Ce serait donc la mort, dans d’effroyables conditions, du journaliste Jamal Khashoggi qui aurait contraint la communauté internationale à tourner son regard vers cette partie du globe pour découvrir ce qui s’y passe et notamment le calvaire d’un peuple qui, en étant soumis aux incessantes frappes aériennes de la coalition menée par Riyad et à un effroyable embargo est en train de périr sous un déluge de feu et de mourir de faim.
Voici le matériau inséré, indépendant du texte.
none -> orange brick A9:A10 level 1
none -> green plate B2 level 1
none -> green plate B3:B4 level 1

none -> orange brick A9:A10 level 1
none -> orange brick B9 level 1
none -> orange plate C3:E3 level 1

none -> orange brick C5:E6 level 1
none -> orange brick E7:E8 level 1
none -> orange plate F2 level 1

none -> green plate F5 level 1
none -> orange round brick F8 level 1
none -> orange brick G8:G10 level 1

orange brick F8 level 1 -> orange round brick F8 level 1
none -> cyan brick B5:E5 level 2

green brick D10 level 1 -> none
Aussi, après avoir invité, le 30 Octobre dernier depuis Manama au Bahrein, les belligérants au Yémen à cesser les hostilités et à ouvrir des négociations dans un délai de 30 jours, le secrétaire d’Etat américain à la Défense Jim Mattis a annoncé, ce mercredi 21 Novembre, que des pourparlers de paix destinés à mettre fin au conflit qui déchire le pays se tiendront en Suède au début du mois prochain. « Je ne crois pas – a dit le secrétaire d’Etat américain – que nous allons réussir à faire çà en Novembre mais il semble qu’au tout début décembre, en Suède, nous verrons la partie rebelle houthie et le gouvernement reconnu par l’ONU du président Abd Rabbo Mansour Hadi»; ce à quoi les houtis ont répondu, ce dimanche, qu’ils sont prêts pour un cessez-le-feu si l’Arabie Saoudite «veut la paix».
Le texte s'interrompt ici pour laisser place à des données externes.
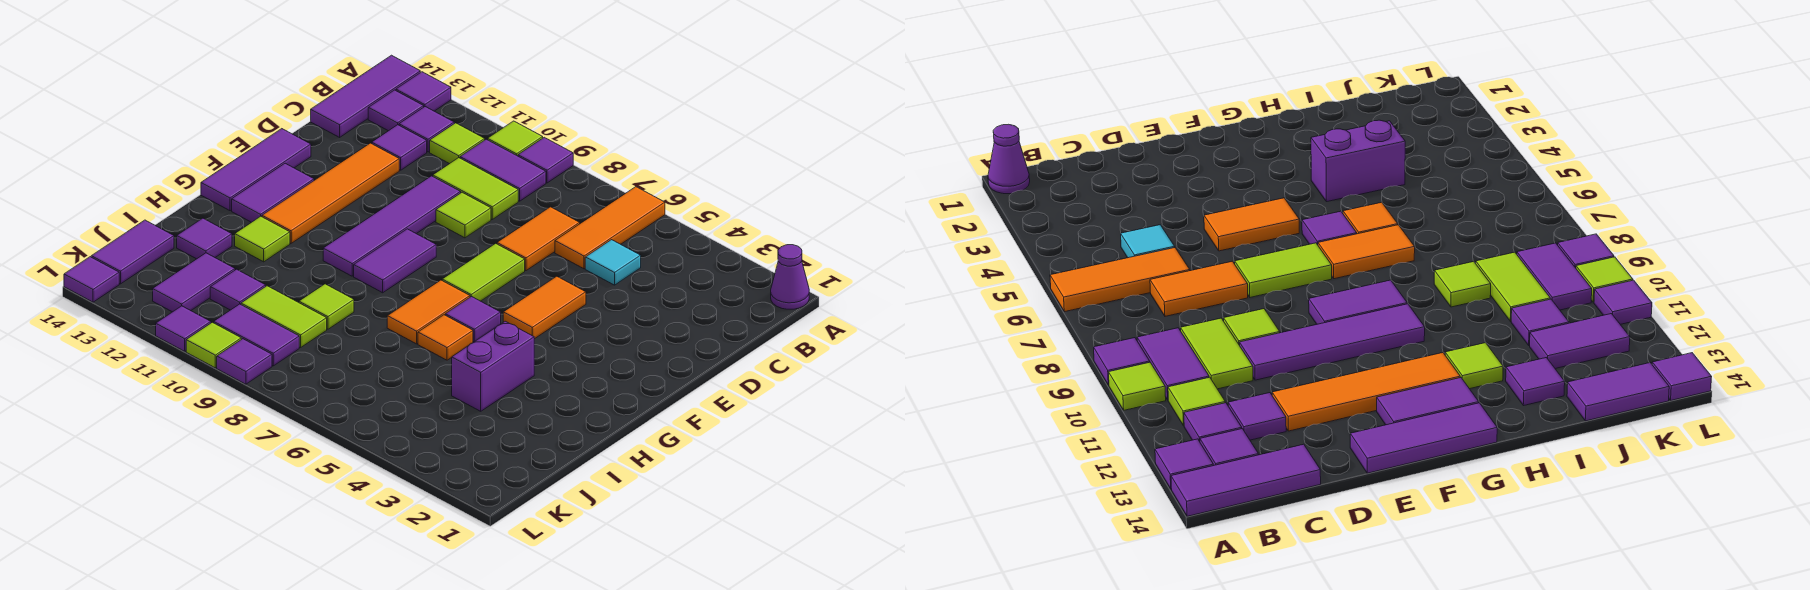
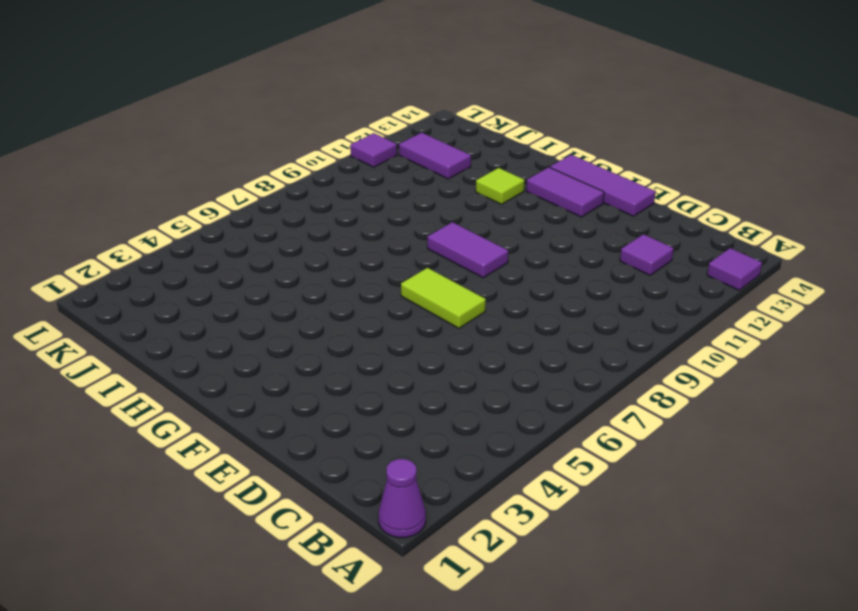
none -> orange tile A6:C6 level 1
none -> purple tile A9 level 1
none -> lime tile A10 level 1
none -> purple tile A14:C14 level 1

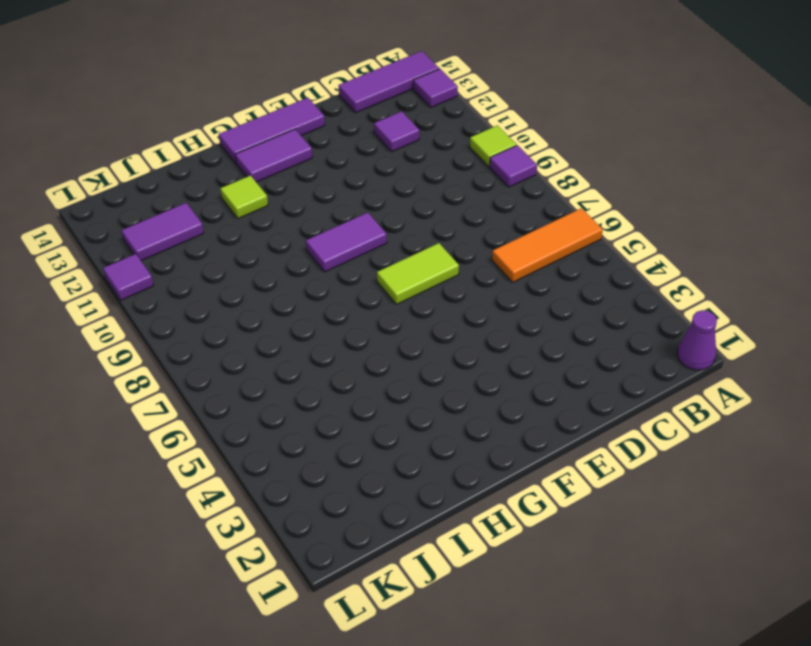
none -> purple tile B9:B10 level 1
none -> lime tile B11 level 1
none -> purple tile B12 level 1
none -> purple tile B13 level 1

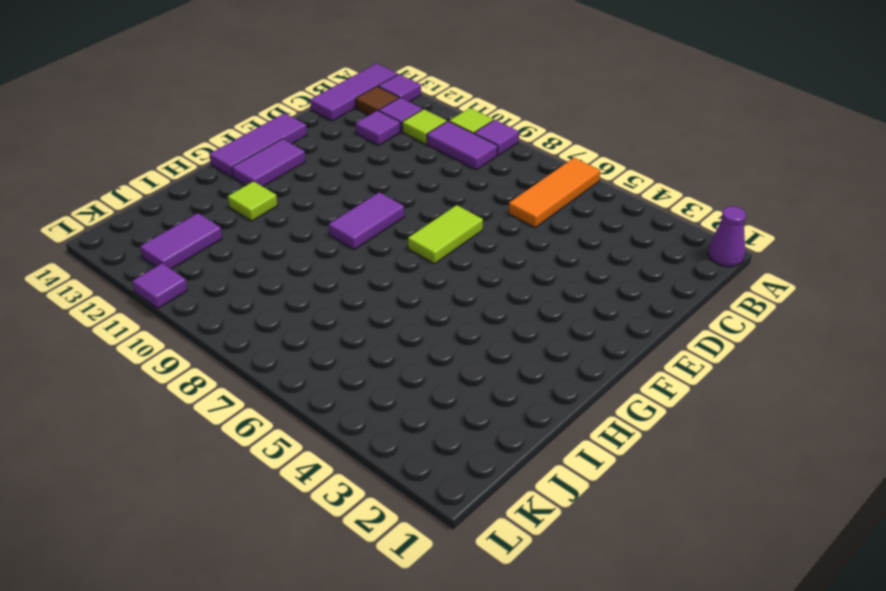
brown tile B13 level 1 -> purple tile B13 level 1
none -> cyan tile C5 level 1
none -> orange tile C7:D7 level 1
none -> lime tile C9:C10 level 1
none -> lime tile D9 level 1

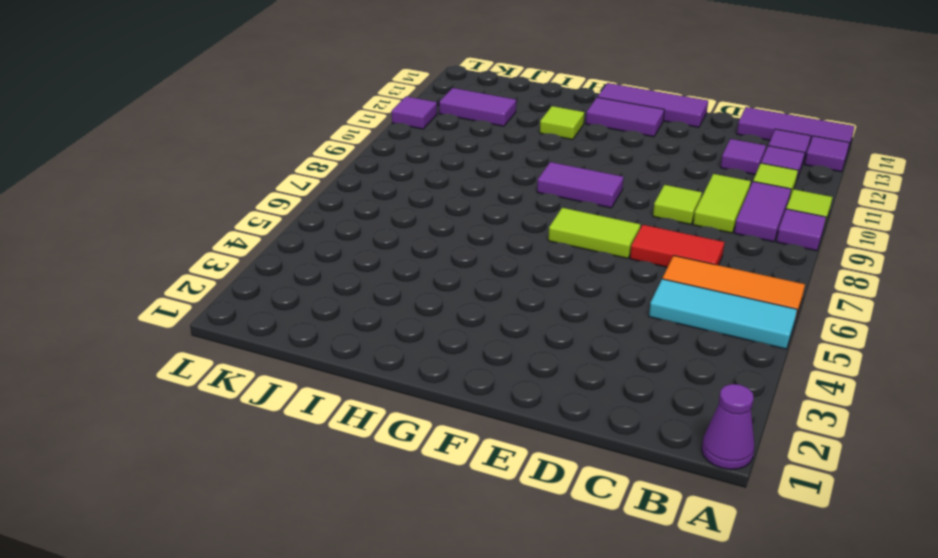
cyan tile A5:C5 level 1 -> cyan tile C5 level 1
red tile C7:D7 level 1 -> orange tile C7:D7 level 1
none -> purple tile D10:G10 level 1
none -> orange tile D12:G12 level 1
none -> orange tile E5:F5 level 1
none -> purple tile G6 level 1

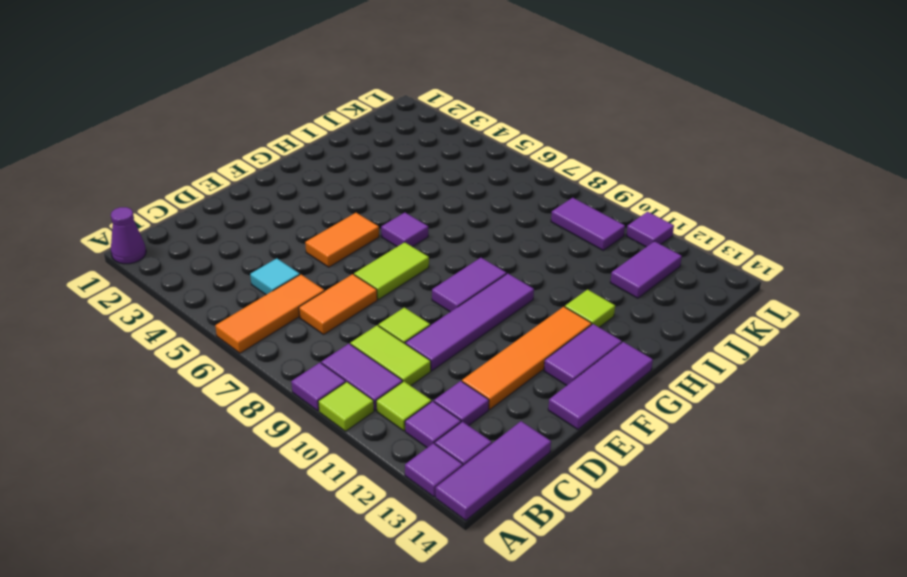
none -> orange tile G7:H7 level 1
none -> purple brick H4:I4 level 1
none -> orange tile H6 level 1
none -> lime tile I9 level 1

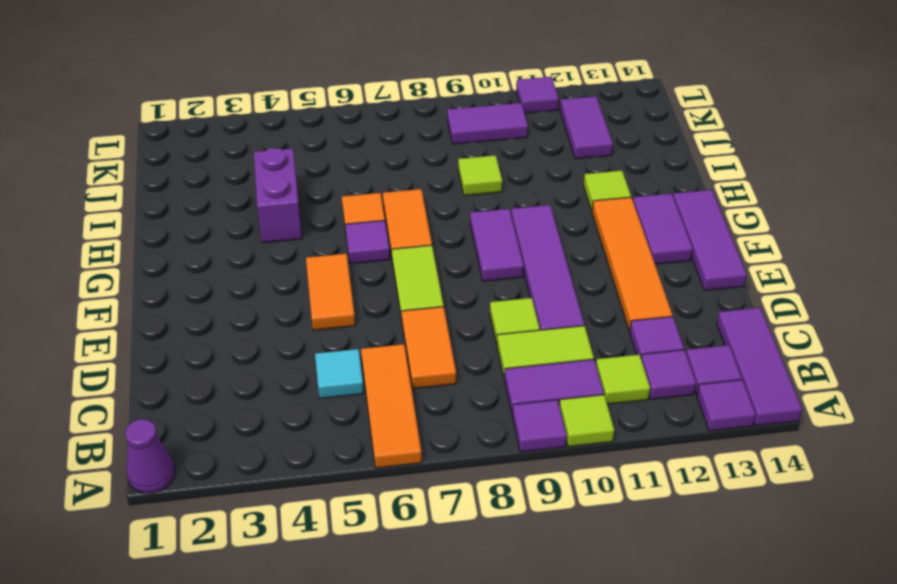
none -> purple tile I13 level 1
none -> lime tile J9:J10 level 1
none -> purple tile J11 level 1
none -> purple tile J14:K14 level 1

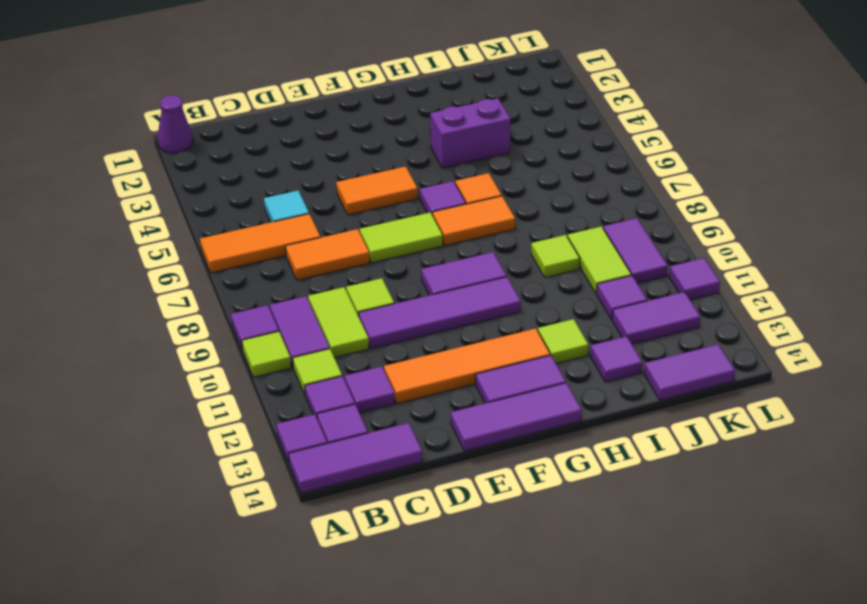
none -> purple tile L9 level 1
none -> lime tile L10 level 1
none -> purple tile L14 level 1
C’est dans ce cadre que l’ONU a dépêché Martin Griffiths ce mardi à Sanaa, la capitale du pays, puis jeudi à Hodeïda, la ville portuaire par laquelle transitent l’aide humanitaire et 80% des importations de produits alimentaires en lui donnant pour mission de sensibiliser les deux parties sur «la nécessité d’une trêve dans les combats» et de «finaliser les modalités en vue des pourparlers en Suède».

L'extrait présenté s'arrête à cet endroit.